What you could do is to offer incentives to your current customers and motivate them to initiate referrals for you which would be the simplest (and most cost effective) way to get new customers. Word of mouth is also a powerful form of advertising.

 3.  Boosting Your Conversion Rate

As you know generating new leads is an important part of business growth. But do you know what percentage of these leads eventually convert to a sale? In order to increase the rate we need to have good copy (sales message), offers, calls to actions and understanding what your customer want to increasing sales conversion.

4.  Revising Your Current Pricing Structure

When selling your product or service you must keep an eye on your pricing, market rate etc. yearly. You should always look at raising your price even though it can be a terrifying prospect. However, a small increase in your prices can make a significant impact on your gross profit.

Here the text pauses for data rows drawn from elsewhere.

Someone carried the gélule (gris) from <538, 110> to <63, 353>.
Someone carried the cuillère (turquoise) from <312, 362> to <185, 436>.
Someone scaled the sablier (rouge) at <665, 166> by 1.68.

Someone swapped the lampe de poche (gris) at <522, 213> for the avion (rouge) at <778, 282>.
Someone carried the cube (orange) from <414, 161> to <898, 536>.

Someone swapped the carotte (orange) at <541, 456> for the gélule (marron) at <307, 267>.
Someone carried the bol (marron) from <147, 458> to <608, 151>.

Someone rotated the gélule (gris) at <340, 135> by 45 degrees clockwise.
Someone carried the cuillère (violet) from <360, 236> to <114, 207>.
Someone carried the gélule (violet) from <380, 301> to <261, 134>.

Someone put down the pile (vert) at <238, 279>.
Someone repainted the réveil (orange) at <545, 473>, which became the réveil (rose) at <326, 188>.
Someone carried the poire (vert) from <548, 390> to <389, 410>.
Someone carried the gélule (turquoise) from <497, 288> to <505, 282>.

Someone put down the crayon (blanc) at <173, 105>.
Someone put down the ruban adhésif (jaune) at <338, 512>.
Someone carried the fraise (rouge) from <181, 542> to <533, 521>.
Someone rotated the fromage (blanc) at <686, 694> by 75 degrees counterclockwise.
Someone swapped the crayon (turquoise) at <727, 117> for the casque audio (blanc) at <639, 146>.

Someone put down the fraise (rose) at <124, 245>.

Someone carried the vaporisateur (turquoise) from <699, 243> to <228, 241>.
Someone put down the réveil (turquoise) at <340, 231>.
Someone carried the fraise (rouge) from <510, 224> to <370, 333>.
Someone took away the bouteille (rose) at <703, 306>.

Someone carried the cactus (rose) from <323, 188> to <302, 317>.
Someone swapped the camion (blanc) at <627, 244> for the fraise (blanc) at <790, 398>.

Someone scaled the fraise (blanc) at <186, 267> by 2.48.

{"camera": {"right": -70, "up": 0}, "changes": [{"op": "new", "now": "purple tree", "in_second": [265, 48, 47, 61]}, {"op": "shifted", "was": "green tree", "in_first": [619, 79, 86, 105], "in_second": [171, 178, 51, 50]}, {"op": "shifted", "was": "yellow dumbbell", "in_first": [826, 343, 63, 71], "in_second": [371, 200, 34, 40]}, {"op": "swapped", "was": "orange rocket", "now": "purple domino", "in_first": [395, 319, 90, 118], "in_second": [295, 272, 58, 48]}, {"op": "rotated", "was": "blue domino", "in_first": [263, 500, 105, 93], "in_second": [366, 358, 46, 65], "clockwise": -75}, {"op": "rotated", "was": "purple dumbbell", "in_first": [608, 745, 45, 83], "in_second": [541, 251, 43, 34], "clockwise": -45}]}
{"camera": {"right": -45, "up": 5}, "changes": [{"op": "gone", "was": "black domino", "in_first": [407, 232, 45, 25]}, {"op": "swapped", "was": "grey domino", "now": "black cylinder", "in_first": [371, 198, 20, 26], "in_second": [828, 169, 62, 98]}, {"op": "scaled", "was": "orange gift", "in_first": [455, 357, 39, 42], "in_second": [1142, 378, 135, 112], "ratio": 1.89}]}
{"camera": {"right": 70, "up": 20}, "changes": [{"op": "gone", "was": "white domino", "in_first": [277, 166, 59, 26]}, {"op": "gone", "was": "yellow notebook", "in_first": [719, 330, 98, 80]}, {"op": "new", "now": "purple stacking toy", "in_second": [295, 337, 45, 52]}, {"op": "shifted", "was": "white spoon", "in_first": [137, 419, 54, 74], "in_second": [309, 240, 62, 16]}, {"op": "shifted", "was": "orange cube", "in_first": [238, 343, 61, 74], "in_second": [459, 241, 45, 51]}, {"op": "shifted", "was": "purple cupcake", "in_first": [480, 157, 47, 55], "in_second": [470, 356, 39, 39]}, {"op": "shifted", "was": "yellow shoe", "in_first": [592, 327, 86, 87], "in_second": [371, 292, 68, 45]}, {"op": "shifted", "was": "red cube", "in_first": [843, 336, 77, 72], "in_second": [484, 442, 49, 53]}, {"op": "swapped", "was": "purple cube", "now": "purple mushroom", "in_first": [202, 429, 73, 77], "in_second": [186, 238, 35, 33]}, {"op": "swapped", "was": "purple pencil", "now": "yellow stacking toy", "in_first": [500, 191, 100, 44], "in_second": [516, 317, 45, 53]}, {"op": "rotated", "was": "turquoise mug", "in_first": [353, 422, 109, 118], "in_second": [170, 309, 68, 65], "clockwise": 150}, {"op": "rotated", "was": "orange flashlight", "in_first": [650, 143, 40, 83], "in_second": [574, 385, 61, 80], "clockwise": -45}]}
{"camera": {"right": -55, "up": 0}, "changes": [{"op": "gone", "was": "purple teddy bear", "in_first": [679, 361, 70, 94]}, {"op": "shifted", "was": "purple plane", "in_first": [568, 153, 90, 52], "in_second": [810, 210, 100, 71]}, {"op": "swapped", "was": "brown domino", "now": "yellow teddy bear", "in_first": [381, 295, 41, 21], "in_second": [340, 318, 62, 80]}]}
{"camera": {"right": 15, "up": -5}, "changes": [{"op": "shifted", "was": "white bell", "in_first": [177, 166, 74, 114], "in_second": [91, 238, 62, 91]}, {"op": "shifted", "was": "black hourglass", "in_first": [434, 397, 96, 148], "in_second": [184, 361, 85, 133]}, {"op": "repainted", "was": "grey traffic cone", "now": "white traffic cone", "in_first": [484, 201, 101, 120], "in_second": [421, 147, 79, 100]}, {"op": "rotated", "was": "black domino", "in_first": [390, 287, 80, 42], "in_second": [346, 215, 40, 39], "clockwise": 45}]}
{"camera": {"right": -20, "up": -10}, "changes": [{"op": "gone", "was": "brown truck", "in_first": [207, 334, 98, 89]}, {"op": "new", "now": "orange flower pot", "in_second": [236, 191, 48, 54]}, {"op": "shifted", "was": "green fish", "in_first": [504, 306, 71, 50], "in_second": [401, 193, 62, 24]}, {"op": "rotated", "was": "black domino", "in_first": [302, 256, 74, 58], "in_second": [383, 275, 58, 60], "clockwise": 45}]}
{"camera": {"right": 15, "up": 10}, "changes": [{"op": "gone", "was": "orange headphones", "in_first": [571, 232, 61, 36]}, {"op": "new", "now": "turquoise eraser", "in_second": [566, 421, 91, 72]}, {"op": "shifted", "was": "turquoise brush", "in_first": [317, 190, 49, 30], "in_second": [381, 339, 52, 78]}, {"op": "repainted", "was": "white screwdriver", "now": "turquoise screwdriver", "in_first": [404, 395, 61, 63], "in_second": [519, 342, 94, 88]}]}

Therefore, correct costing of your products and services is very important.  You should review the costing of your products regularly and adjust your prices accordingly.

5.  Inventory management

Stock control is a good way to streamline your business and improve cash flow.

With less money tied up in slow-moving inventory and fewer losses due to expired or discontinued inventory. Ordering more frequently allows you to compare prices and take advantage of seasonal clearance or overstock discounts.

6.  Reducing Your Overall Direct Costs

Reducing your overall direct costs will have a significant impact on your gross margin.

One way to reduce your direct costs is to negotiate better prices or discounts for everything you buy. Provided the quality is comparable finding the best prices may require finding a new supplier.

Another way to reduce your direct costs is to eliminate unnecessary purchases. A thorough review of your direct costs should highlight any areas where overspending has occurred.

7.  Reducing Your Overhead

For many businesses overhead expenses have a way of creeping up over time. Regular review of your overhead expenses is a simple and effective way of improving your net profit. Benchmarking your business to similar businesses in your industry may highlight areas for improvement.